The Sino-US trade war spat, Brexit woes and slowing global economic growth have for long been adding to the lure of safe-haven investments. One of the classic safe-haven assets that have gained strength in 2019 is the Japanese yen. In fact, per a Bloomberg’s survey of currency analysts, the Japanese yen is predicted to return around 3% to 105 per dollar, outperforming its Group-of-10 peers by 2019-end.

In this regard, Hans Redeker, the global head of currency strategy at Morgan Stanley has commented, “the global environment is in what we describe as an ‘unstable equilibrium’ and we think this is going to cause volatility and a setback in risk assets. All that is going to lead to yen strength.” It is worth noting here that,  Morgan Stanley is forecasting the yen to gain 6% from current levels to the end of 2019 at 101 per dollar (read: Best & Worst Zones of This Year and Their ETFs). 

The ongoing Sino-US trade spat has been keeping investors on edge. There are speculations that with roughly two weeks left for the high-level officials to meet for trade negotiations, the United States is considering plans to limit investments in China. The Chinese state-owned media, Global Times commented on the news saying that the move, “is expected to have significant repercussions for the Chinese and US economies, as well as their companies, in the future.”

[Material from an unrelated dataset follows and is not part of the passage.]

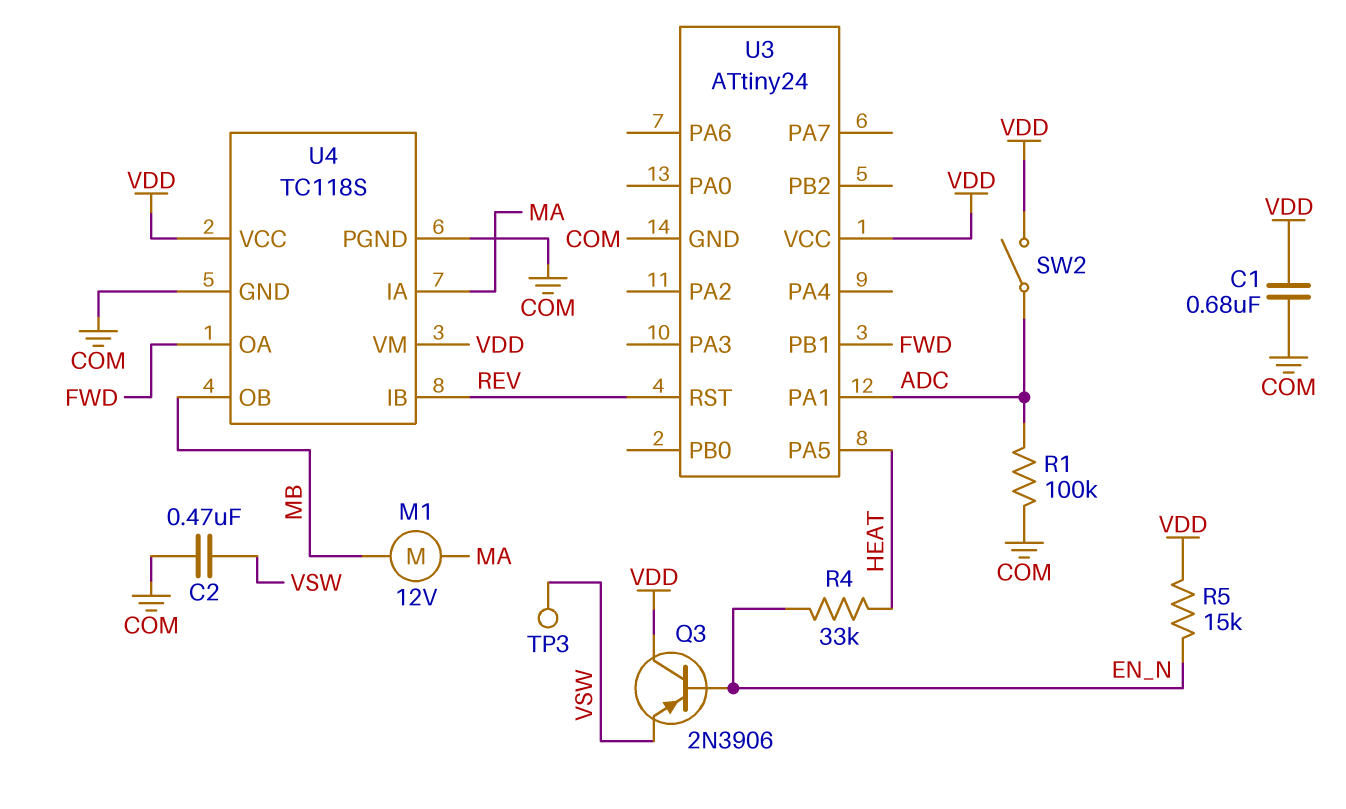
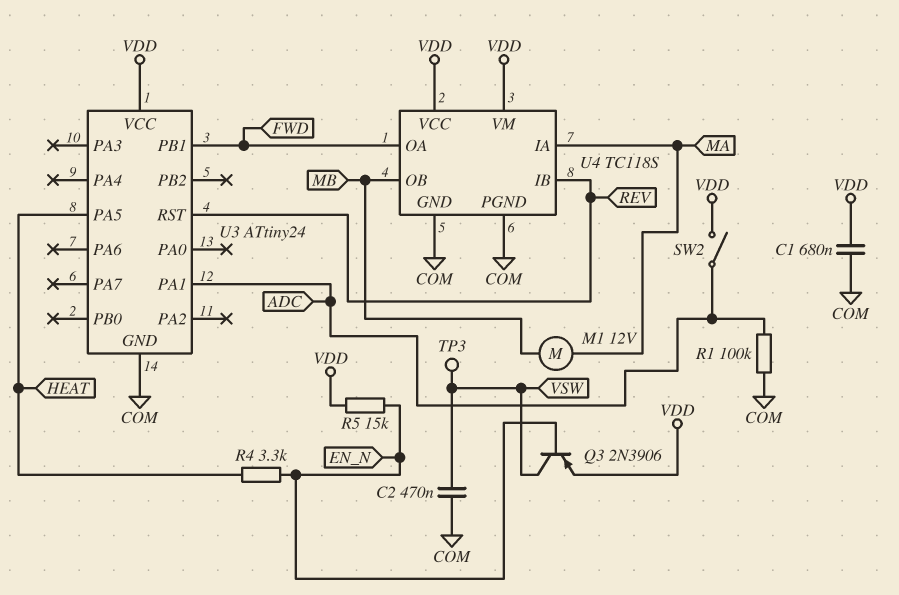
Q3: PNP 2N3906 (B EN_N, C VDD, E VSW) -> PNP 2N3906 (B EN_N, C VSW, E VDD)
R4: 33k (EN_N, HEAT) -> 3.3k (EN_N, HEAT)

Moreover, White House’s adviser on China policy Michael Pillsbury recently commented that President Donald Trump might escalate trade tensions by lifting tariffs if no deal is made. Meanwhile, Trump has stated at the United Nations General Assembly that a “bad deal” in trade negotiations will not be agreed upon. China’s top official has also toughened his tone and said that Beijing will not entertain or permit any threat or interference in its matters. Meanwhile, some analysts don’t see a trade deal happening before 2020 US presidential elections.

A slowdown in global economic growth is being observed with Trump making rampant attacks to defend his America First agenda. This has resulted in weaker currencies, soft economic growth and slashed forecasts for the countries at the receiving end of his trade-related policies. The Eurozone economy has been struggling as the third-quarter end approaches on declining demand for goods and services. The persistent global trade disputes and the prolonged process involving Britain’s exit from the European Union have been primary reasons for this slowdown (read: Eurozone ETFs in Focus on Weak PMI Data).

Moreover, economic impact of the Sino-US trade war resulted in the fastest decline in Japanese manufacturing activity in seven months in September. The Jibun Bank Flash Japan Manufacturing PMI dropped to a seasonally adjusted 48.9 from a final 49.3 in August.

Furthermore, China’s data for August has disappointed investors again. The world’s second-largest economy continues to grapple with slackening domestic demand and tough external conditions. From investment gauges, retail sales to industrial output growth, the weakness was widespread.

Any Hurdles to the Upside?

Yen shows some seasonal trends where it has a tendency to weaken by the end of the year. Moreover, Japanese government bonds valuing around 24.3 trillion yen ($226 billion) are subject to mature during the remaining 2019. Analysts are expecting the Japanese government to reinvest majority of the amount in foreign assets, resulting in selling of the yen.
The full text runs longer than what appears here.